Multiple GPUs per MPI rank
As mentioned previously, all GPUs are accessible by all MPI ranks by default, so it is possible to programatically map any combination of GPUs to MPI ranks. It should be noted however that Cray MPICH does not support GPU-aware MPI for multiple GPUs per rank, so this binding is not suggested.
Software
Visualization and analysis tasks should be done on the Andes cluster. There are a few tools provided for various visualization tasks, as described in the Visualization tools section of the Andes User Guide.
For a full list of software availability and latest news at the OLCF, please reference the Software section in OLCF’s User Documentation.
Debugging
ARM DDT
Arm DDT is an advanced debugging tool used for scalar, multi-threaded, and large-scale parallel applications. In addition to traditional debugging features (setting breakpoints, stepping through code, examining variables), DDT also supports attaching to already-running processes and memory debugging. In-depth details of DDT can be found in the Official DDT User Guide, and instructions for how to use it on OLCF systems can be found on the Forge (DDT/MAP) Software Page. DDT is the OLCF’s recommended debugging software for large parallel applications.
One of the most useful features of DDT is its remote debugging feature. This allows you to connect to a debugging session on Frontier from a client running on your workstation. The local client provides much faster interaction than you would have if using the graphical client on Frontier. For guidance in setting up the remote client see this tutorial.
Profiling Applications
Getting Started with the HPE Performance Analysis Tools (PAT)
The Performance Analysis Tools (PAT), formerly CrayPAT, are a suite of utilities that enable users to capture and analyze performance data generated during program execution. These tools provide an integrated infrastructure for measurement, analysis, and visualization of computation, communication, I/O, and memory utilization to help users optimize programs for faster execution and more efficient computing resource usage.
There are three programming interfaces available: (1) Perftools-lite
, (2) Perftools
, and (3) Perftools-preload
.
Below are two examples that generate an instrumented executable using Perftools
, which is an advanced interface that provides full-featured data collection and analysis capability, including full traces with timeline displays.

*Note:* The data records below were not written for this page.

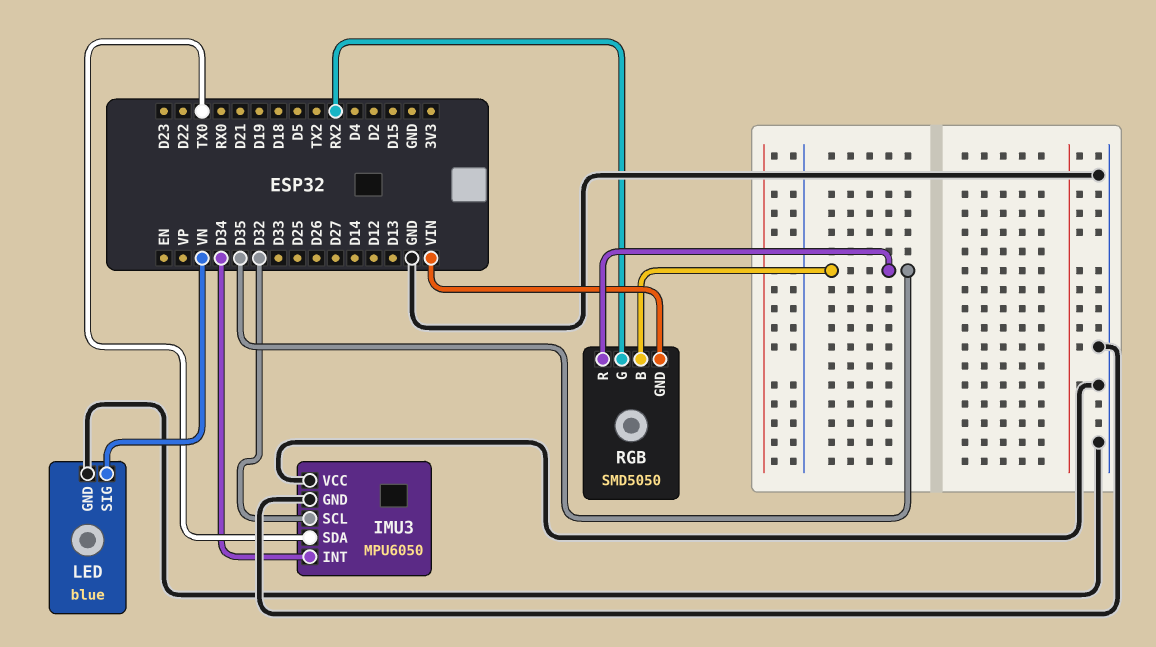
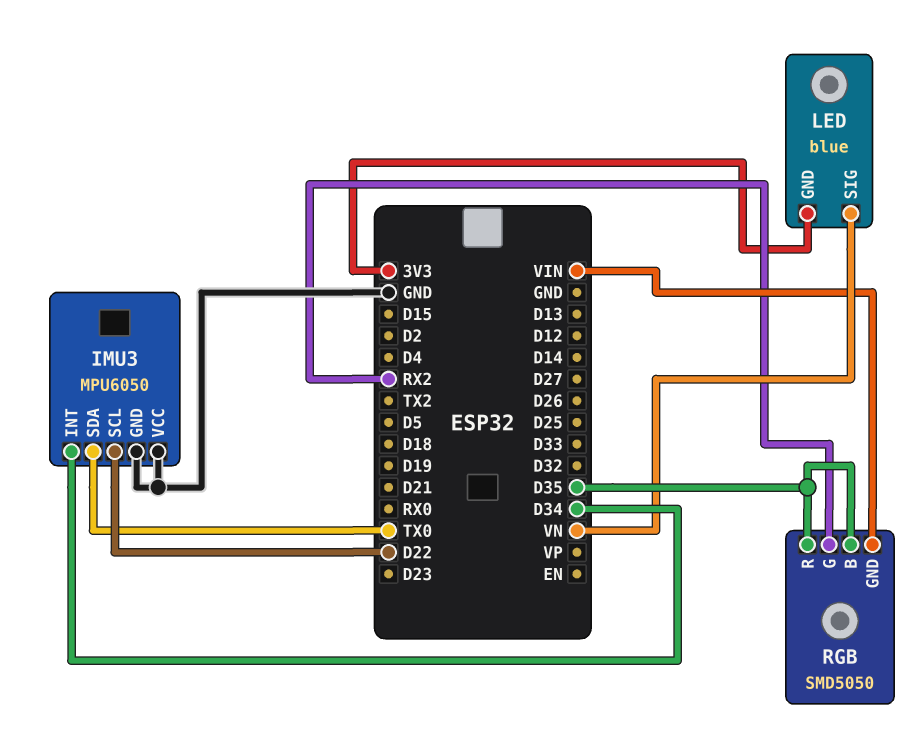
IMU3 pin SCL: D32 -> D22
LED pin GND: GND -> 3V3

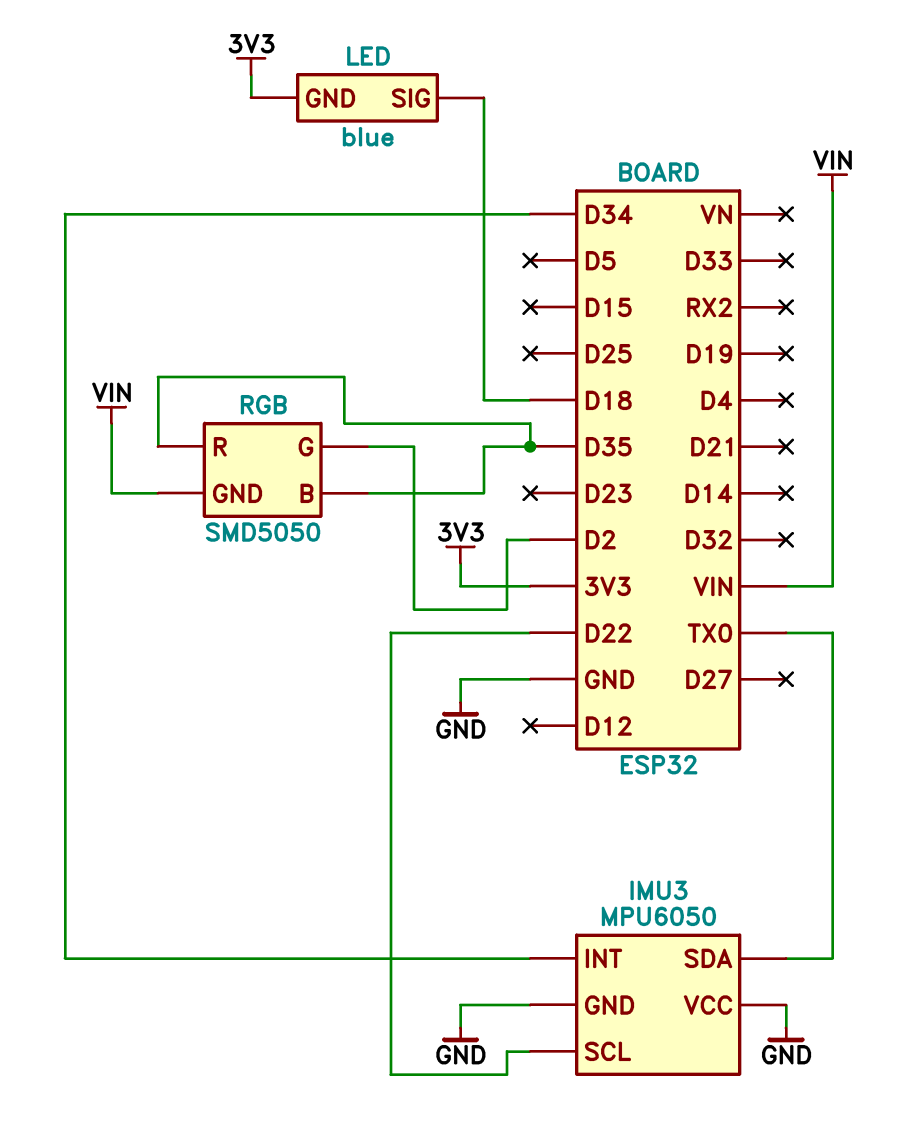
LED pin SIG: VN -> D18
RGB pin G: RX2 -> D2

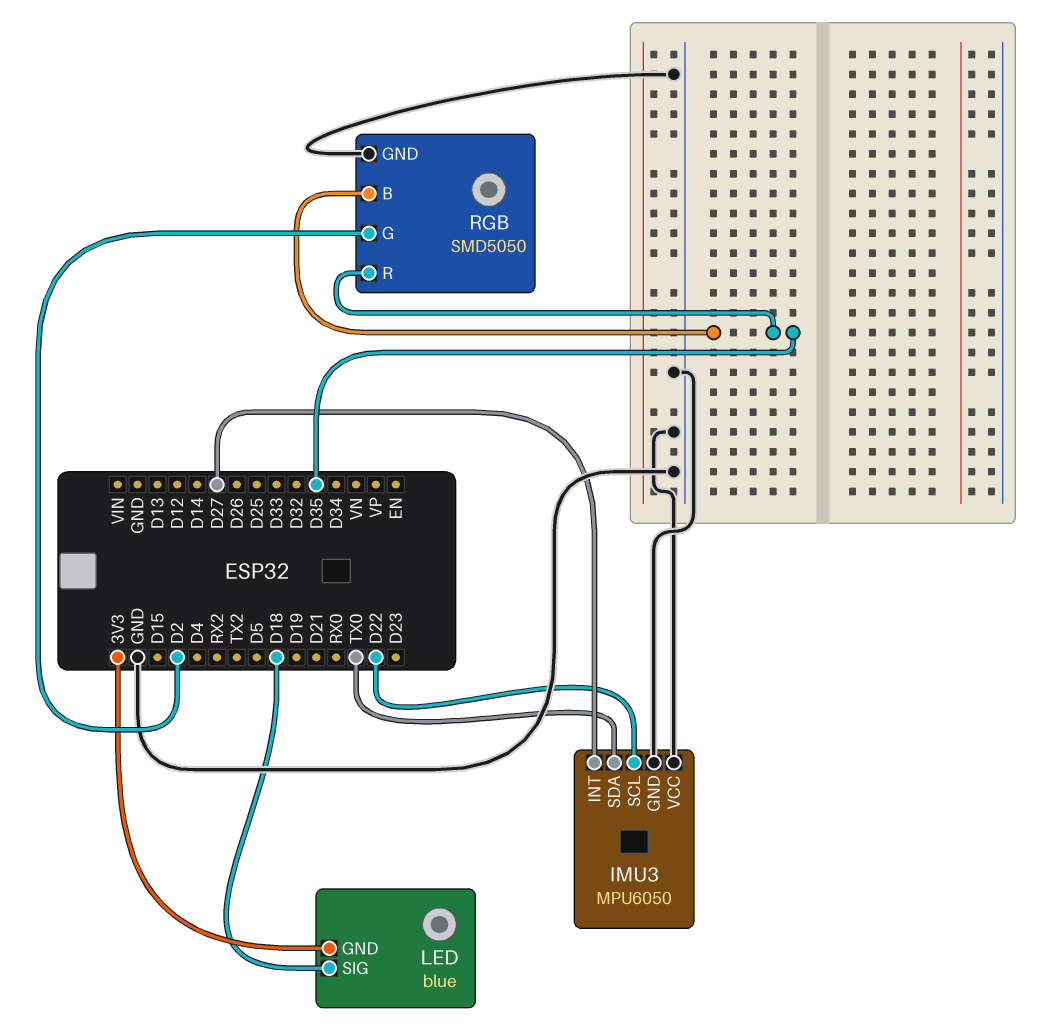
IMU3 pin INT: D34 -> D27
RGB pin GND: VIN -> GND

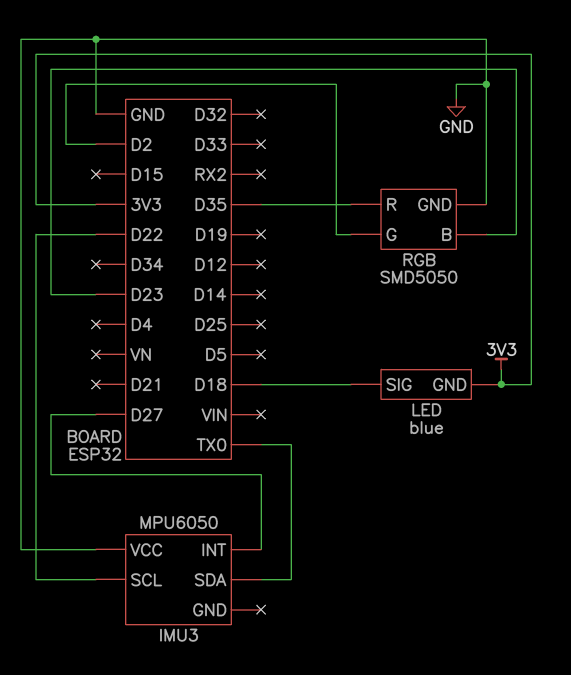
IMU3 pin GND: GND -> none
RGB pin B: D35 -> D23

The first example generates an instrumented executable using a PrgEnv-amd
build:
module load PrgEnv-amd
module load craype-accel-amd-gfx90a
module load rocm
module load perftools
export PATH="${PATH}:${ROCM_PATH}/llvm/bin"
export CXX='CC -x hip'
export CXXFLAGS='-ggdb -O3 -std=c++17 –Wall'
export LD='CC'
export LDFLAGS="${CXXFLAGS} -L${ROCM_PATH}/lib"
export LIBS='-lamdhip64'
make clean
make
pat_build -g hip,io,mpi -w -f <executable>
The second example generates an instrumened executable using a hipcc
build:
module load perftools
module load craype-accel-amd-gfx90a
module load rocm
export CXX='hipcc'
export CXXFLAGS="$(pat_opts include hipcc) \
$(pat_opts pre_compile hipcc) -g -O3 -std=c++17 -Wall \
--offload-arch=gfx90a -I${CRAY_MPICH_DIR}/include \
$(pat_opts post_compile hipcc)"
export LD='hipcc'
export LDFLAGS="$(pat_opts pre_link hipcc) ${CXXFLAGS} \
-L${CRAY_MPICH_DIR}/lib ${PE_MPICH_GTL_DIR_amd_gfx908}"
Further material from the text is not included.